The actual cost of non-compliance with Fica

The Citizen30-05-2025
'Any accountable institution, whether in property, legal, crypto or lending, is at risk if compliance lapses occur.'
In the past 18 months, institutions in banking, legal, and financial services have faced steep penalties for non-compliance with the Financial Intelligence Centre Act (Fica).
Some South African commercial banks have been sanctioned with fines ranging from R7.7 million to more than R50 million. These are not outliers, they reflect a clear regulatory shift toward stricter enforcement.
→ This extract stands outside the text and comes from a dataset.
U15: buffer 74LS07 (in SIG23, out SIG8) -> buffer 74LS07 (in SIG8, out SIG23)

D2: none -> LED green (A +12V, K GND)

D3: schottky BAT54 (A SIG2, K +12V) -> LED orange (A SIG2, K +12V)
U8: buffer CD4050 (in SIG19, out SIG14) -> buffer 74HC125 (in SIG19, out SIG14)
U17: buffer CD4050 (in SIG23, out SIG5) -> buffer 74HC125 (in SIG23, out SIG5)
Sameer Kumandan, MD of SearchWorks360, said that while much has been said about Fica obligations, less attention is paid to what happens when businesses fall short.
'The penalties are not limited to financial institutions. Any accountable institution, whether in property, legal, crypto or lending, is at risk if compliance lapses occur.'
ALSO READ: FSCA fines 3 financial services providers R1.2 million for Fica non-compliance
How Fica penalties are determined
He said the type of punishment depends on the severity of the violation. Regulators apply a structured framework that considers both mandatory and discretionary factors.
'These include the nature, duration, seriousness and extent of the contravention, as well as whether the conduct was intentional, reckless or negligent.
'The regulator will also assess whether the entity gained any financial or commercial benefit from the non-compliance and if there was any remedial action taken once the issue was identified.'
A business's compliance history matters too.
Institutions with prior contraventions or those seen as repeat offenders can expect harsher sanctions, as can those found to have obstructed investigations or withheld key information.
Fica sanctions
Kumandan said sanctions range from a written caution or public reprimand to a remediation directive, restriction or suspension of business activities, and administrative fines of up to R10 million for individuals and R50 million for companies.
For more serious breaches, particularly those involving an element of intent, criminal charges may be brought, with potential fines of up to R100 million or imprisonment up to 15 years.
Senior managers, directors and employees involved in the breach may be held personally liable.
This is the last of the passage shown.